Every March, a national study comes out showing that Northern Virginia is home to the healthiest counties in Virginia, with Arlington, Loudoun and Fairfax counties and the city of Falls Church reliably at the top of the list of counties (and Alexandria and Prince William County typically not far behind).
Northern Virginia should be proud of our overall health and well-being — but also well-informed about what’s missing from the county health rankings story.
The rankings are based on averages that mask tremendous disparities in Northern Virginia. And if you dig deeper, census tract data paint a stark picture of Northern Virginia’s 15 “islands of disadvantage” — clusters of places where residents face multiple health challenges, including poverty, less education, unaffordable housing and a lack of health insurance.
There is always room for improvement.
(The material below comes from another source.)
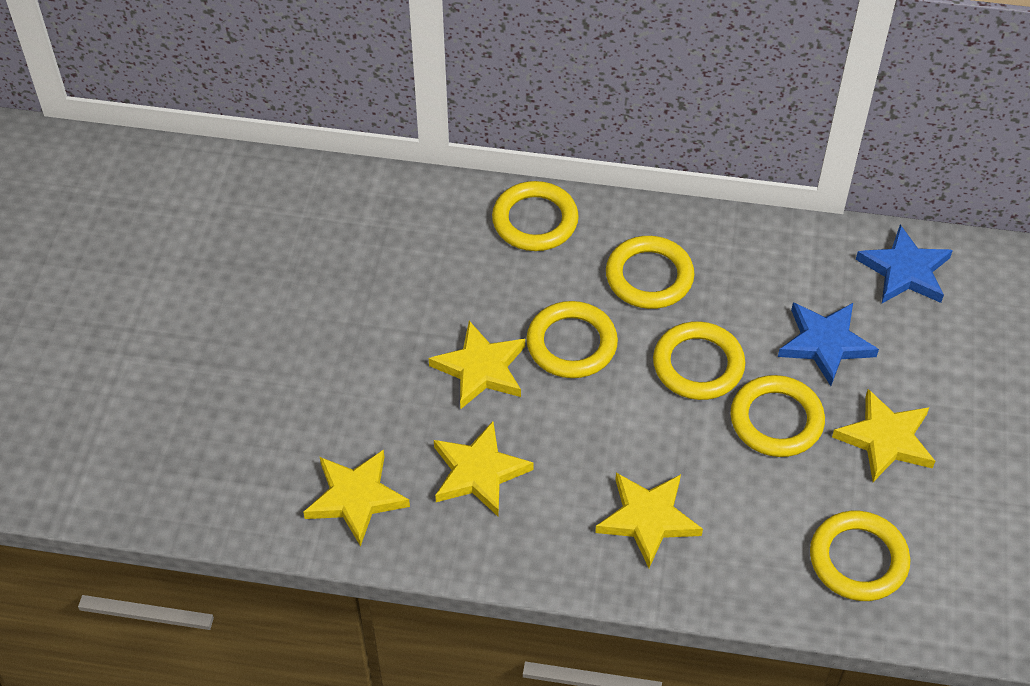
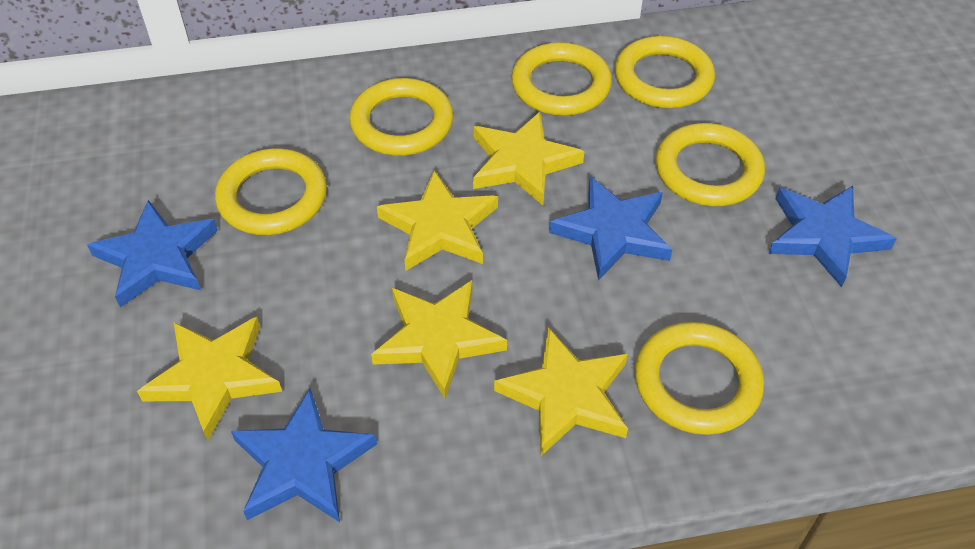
blue star: 2 -> 4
For example, in 2019, Loudoun County and Falls Church ranked 119th and 53rd, respectively, of 133 counties in the commonwealth for “physical environment” (air pollution, drinking water violations, severe housing problems, long commute times) despite being ranked as the No. 1 and No. 4 healthiest counties, respectively, overall. And Fairfax County had lower mammogram screening rates than the Virginia average. Even the top counties can do better.
And because Northern Virginia generally receives high marks — and not just in the county health rankings — local budgets are often challenged and cut because of the assumption that there are few challenges in the region. One such challenge is life expectancy, which, in Northern Virginia, ranges from 71 years to 89 years, depending on where you live.
Neighborhoods with lower life expectancy also tend to have other poor health outcomes, and residents with lower incomes and less education. And the Hispanic and African American populations (about 17 percent and 11 percent, respectively, of Northern Virginia residents) represent much larger proportions of those who live in the region’s more disadvantaged communities, including Woodbridge in Prince William County or Herndon and the Route 1 corridor of Fairfax County.
Part of the problem for Northern Virginia is that many people’s image of poverty is a stereotypical urban view of big dilapidated apartment buildings, no trees and broken sidewalks. Northern Virginia has a lot of trees. And even our most disadvantaged neighborhoods have detached homes that may look nice from the outside but may not be structurally sound or have more people living in them than should be there. There are definitely health consequences associated with inadequate or dilapidated housing.
Take the wealthy Lake Barcroft neighborhood in Fairfax County, for example. Right down the street is the Culmore neighborhood, where household incomes average $100,000 less. And 57 percent of Culmore residents lack health insurance compared with 3 percent in Lake Barcroft — a difference that doesn’t show up in county rankings.
The suburbanization of poverty is something that people have been talking about for some while. And it’s a fact. But it’s not just “those people.” It’s also right here.
The truth is that while Northern Virginia’s average is excellent, its high rankings are misleading because they are disproportionately influenced by the great wealth in Northern Virginia’s counties.
What can we do? We can remind our leaders that census tract data can help us see challenges more clearly and target our efforts and our budgets. We can ask them to pay attention to disparities and inequities — and then take specific steps to reduce those disparities and inequities, beginning with investments in marginalized communities aimed at reversing the consequences of decades of disinvestment.
We also all need to understand and then share this simple fact: Though the opportunities that exist in Northern Virginia — from our quality of life to our economic vitality — are something to be proud of, they are not uniform. Health inequities and disparities affect each jurisdiction’s economy, every business’s health-care costs and each local government’s annual budget. And health inequities and disparities also challenge our basic sense of fairness.